The cargo cult of critical care is growing. To date, dozens of institutions have embraced the “metabolic cure” based upon evidence far flimsier than would be required for any “non-natural” medicine. Non-falsifiable theories ("this patient was saved by vitamin C”) are proffered as fact. Medicine benefits from unconventional people, but we must be cautious that eminence doesn’t supplant evidence. Like social media, the proliferation of ‘predatory journals’ facilitates these rituals by allowing anyone to publish anything. Like radios made of coconuts, these pseudo publications appeal to a similar kind of sympathetic magic, namely that publishing ones work in a fake scientific journal will result in real scientific progress.

Whether the “metabolic cure” is truly a panacea or not remains to be rigorously tested. Whatever the outcome, the rituals practiced by the cargo cult of critical care must be questioned. Surely, if a plane did land on a Malaysian Atoll, it was not brought there by magic.

What is the harm of joining the cargo cult? When pressed about their beliefs, practitioners typically rejoin that “vitamin C is harmless.” Medical science is the pursuit of truths that can benefit our patients. The innocuous vitamin C argument implies that finding harmless falsehoods is tantamount to beneficial truths. This argument ignores the fact that the effort expended building useless runways in the jungle could be better spent on any other endeavor. Finally, shaman make poor scientists. Embracing magical thinking undermines logical modes of inquiry, and by doing so we risk being drawn ever further off the path of true scientific progress. This is not to say that every ICU practice will be (or even could be) rigorously tested. Like the soldiers in the Pacific performing parade marches, an antiquated ritual in its own rite, some “proven” practices are clearly suspect.  

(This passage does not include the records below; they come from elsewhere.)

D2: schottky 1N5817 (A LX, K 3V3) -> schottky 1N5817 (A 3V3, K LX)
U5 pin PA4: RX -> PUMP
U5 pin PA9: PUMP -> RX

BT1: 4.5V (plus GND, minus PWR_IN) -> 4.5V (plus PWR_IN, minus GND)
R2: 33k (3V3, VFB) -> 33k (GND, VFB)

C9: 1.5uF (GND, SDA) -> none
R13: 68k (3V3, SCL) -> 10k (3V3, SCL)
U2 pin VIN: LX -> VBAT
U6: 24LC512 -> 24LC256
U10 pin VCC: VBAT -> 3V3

The cargo we seek is a noble one - a means to care for our patients - but we must avoid following “big men” and building straw aircraft to attract it. As Feynman cautioned over 40 years ago

"We've learned from experience that the truth will come out. Other experimenters will repeat your experiment and find out whether you were wrong or right. Nature's phenomena will agree or they'll disagree with your theory. And, although you may gain some temporary fame and excitement, you will not gain a good reputation as a scientist if you haven't tried to be very careful in this kind of work. And it's this type of integrity, this kind of care not to fool yourself, that is missing to a large extent in much of the research in cargo cult science."